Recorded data
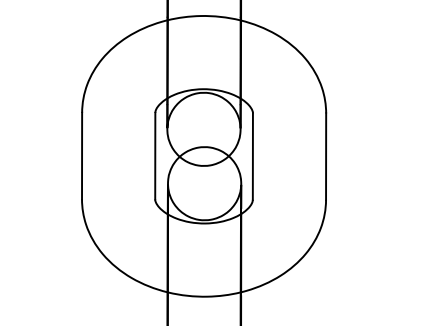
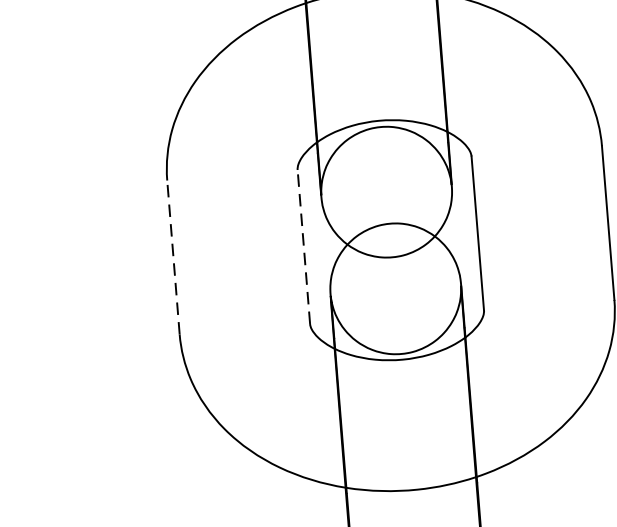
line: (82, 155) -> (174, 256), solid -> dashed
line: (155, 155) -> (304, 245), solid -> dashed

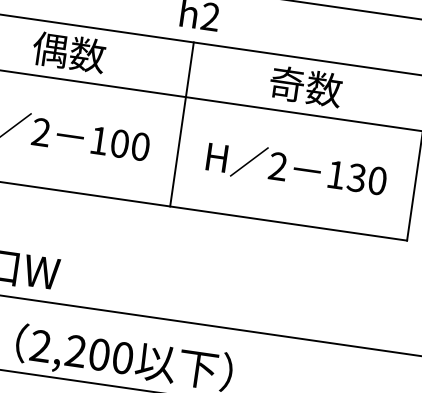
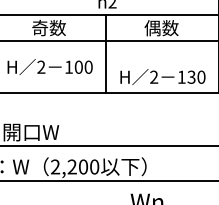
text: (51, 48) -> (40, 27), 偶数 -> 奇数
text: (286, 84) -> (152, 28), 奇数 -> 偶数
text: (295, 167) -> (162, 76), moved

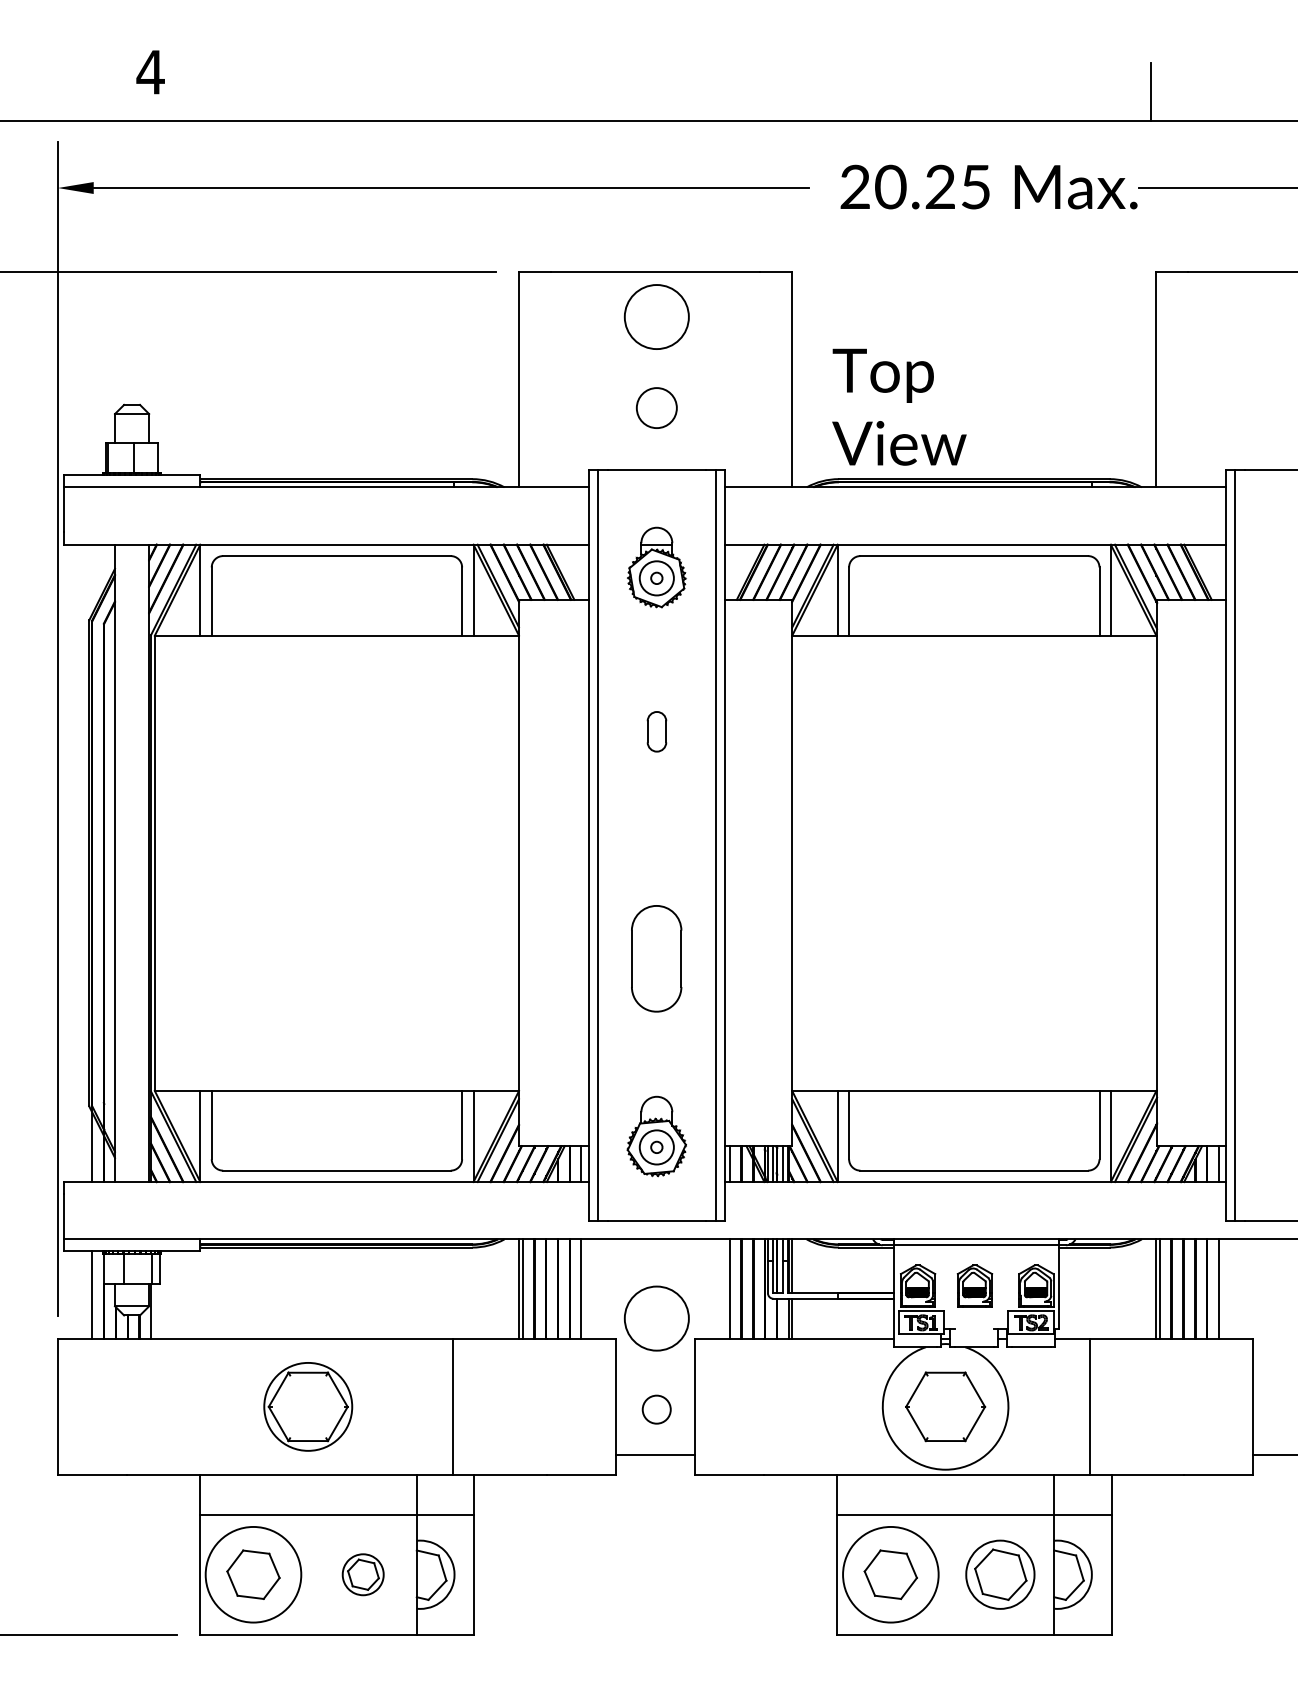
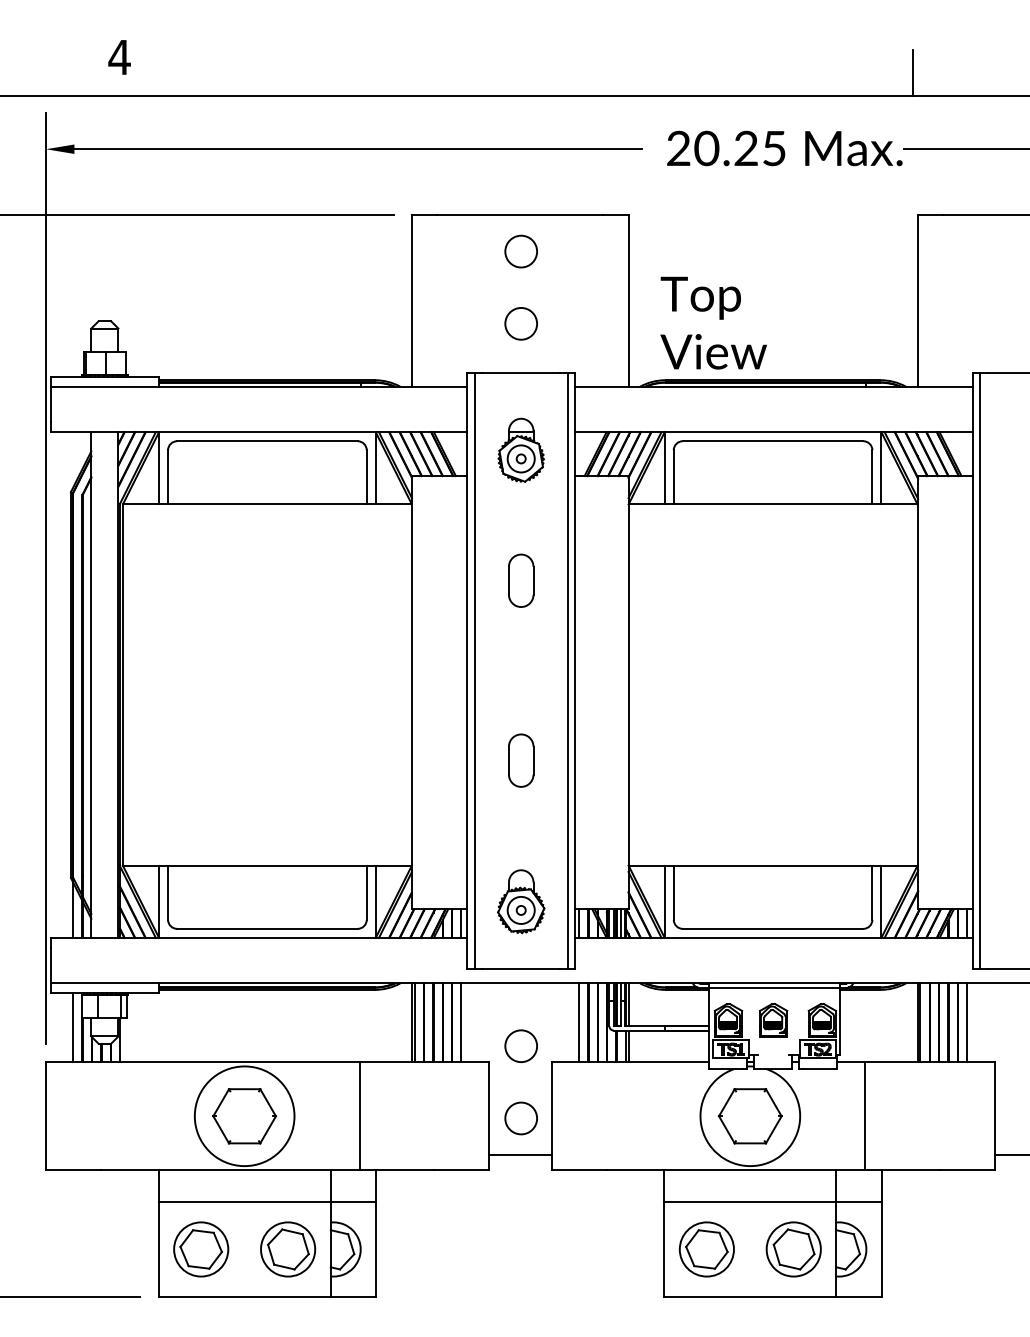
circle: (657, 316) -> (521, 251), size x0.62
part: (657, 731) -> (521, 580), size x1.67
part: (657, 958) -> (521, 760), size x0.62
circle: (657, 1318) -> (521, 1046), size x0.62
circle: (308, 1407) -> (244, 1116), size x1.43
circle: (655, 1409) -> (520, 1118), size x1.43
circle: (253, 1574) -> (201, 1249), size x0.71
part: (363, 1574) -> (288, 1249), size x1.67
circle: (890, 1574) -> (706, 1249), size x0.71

**TASK DIRECTIONS**
Whenever the string "text" shows up in a line of the records, copy that line.

**RESPONSE TO THE EXERCISE**
text: (51, 48) -> (40, 27), 偶数 -> 奇数
text: (286, 84) -> (152, 28), 奇数 -> 偶数
text: (295, 167) -> (162, 76), moved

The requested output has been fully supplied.